Riteniamo opportuno e doveroso farLa partecipe, in questo Suo nuovo ruolo politico, di alcune nostre riflessioni su argomenti che tangono da vicino il futuro umano e professionale degli iscritti al Sindacato Confsal Unsa Coordinamento Esteri. 

La Confsal Unsa conta, presso la Farnesina,  il maggior numero d’iscritti tra le sigle sindacali attive presso il MAE. 

La maggioranza dei nostri aderenti lavora all’estero presso le nostre Rappresentanze diplomatico-consolari e, in parte, vi risiede pure stabilmente, presentando una biografia simile a quella di tutti gli altri italiani che hanno lasciato il Paese per motivi di lavoro.

 

Sono le quotidiane osservazioni e sollecitazioni di questi iscritti che fanno del nostro Sindacato un osservatorio attento e perennemente aggiornato sulle realtà italiane all’estero. Realtà che riguardano le situazioni di fronte e dietro gli sportelli dei consolati, delle ambasciate e degli istituti di cultura. 

Si tratta di osservazioni non prive di preoccupazioni anche alla luce delle ultime dichiarazioni del neo Ministro degli Affari Esteri sulla rimodulazione della nostra Rete consolare.

È, infatti, inevitabile l’impressione che si parli ancora di chiusura delle Sedi estere, dando prova di disconoscere  le indicazioni rese allora al Parlamento dalla Commissione sulla Spending Review, in particolar modo quando il neo Ministro degli Esteri afferma" quello in corso è, infatti, un riorientamento della rete delle ambasciate, con uno smagrimento delle sedi più tradizionali, che appartengono a "un tempo che fu", e un rafforzamento della nostre ambasciate nei posti che definirei di nuova scoperta o di nuovo mondo". 

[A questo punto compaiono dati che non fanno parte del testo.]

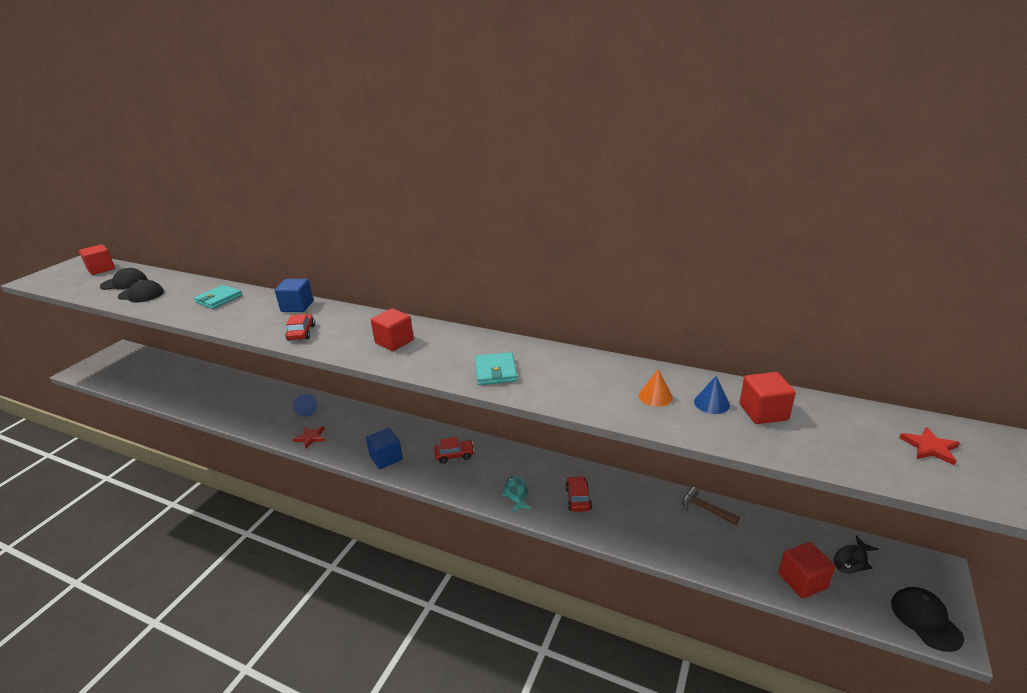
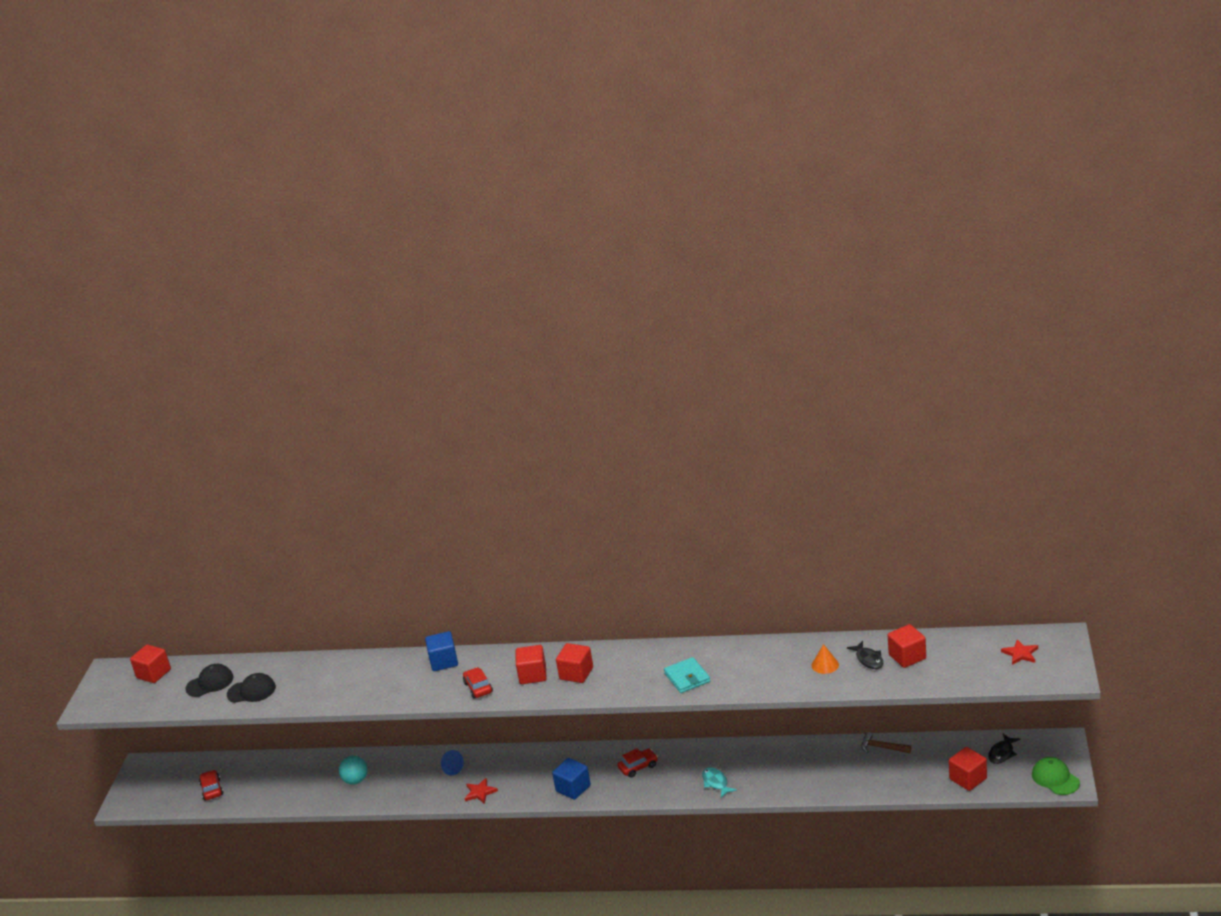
camera: 15 degrees left, 0 degrees up
(219, 299) = (348, 674): turquoise wallet -> none
(233, 399) = (356, 780): none -> turquoise ball
(356, 334) = (533, 675): none -> red cube
(578, 499) = (772, 771): red car -> red car (212, 789)
(711, 403) = (868, 659): blue cone -> black fish
(925, 619) = (1055, 778): black cap -> green cap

Un anno fa la Commissione Spending Review indicava al Parlamento che “Essa (leggasi la rete consolare) va necessariamente rafforzata in quelle aree geografiche dove aumenta la presenza di nostri connazionali e dove aumentano gli interessi italiani (di sicurezza, economico-commerciali, linguistico-culturali) e modulata nelle aree dove tali interessi e la nostra presenza sono in diminuzione, o dove ormai agiscono meccanismi comuni di tutela del cittadino (come nell’area UE), o dove il processo di integrazione nelle realtà locali appare ormai maturo”.

Ed è proprio qui che scattano i nostri timori. La presenza dei nostri connazionali aumenta costantemente e, proprio nell’aria UE,  con la Germania tra i primi Paesi di nuova immigrazione, come anche la Svizzera e il Regno Unito.

Chi parla di “meccanismi comuni di tutela del cittadino (come nell’area UE”), oppure dove “il processo d’ integrazione nelle realtà locali appare ormai maturo”, proponendo la chiusura delle nostre rappresentanze, non conosce la realtà quotidiana di questi “meccanismi comuni” che vige proprio nel bel mezzo dell’Unione Europea.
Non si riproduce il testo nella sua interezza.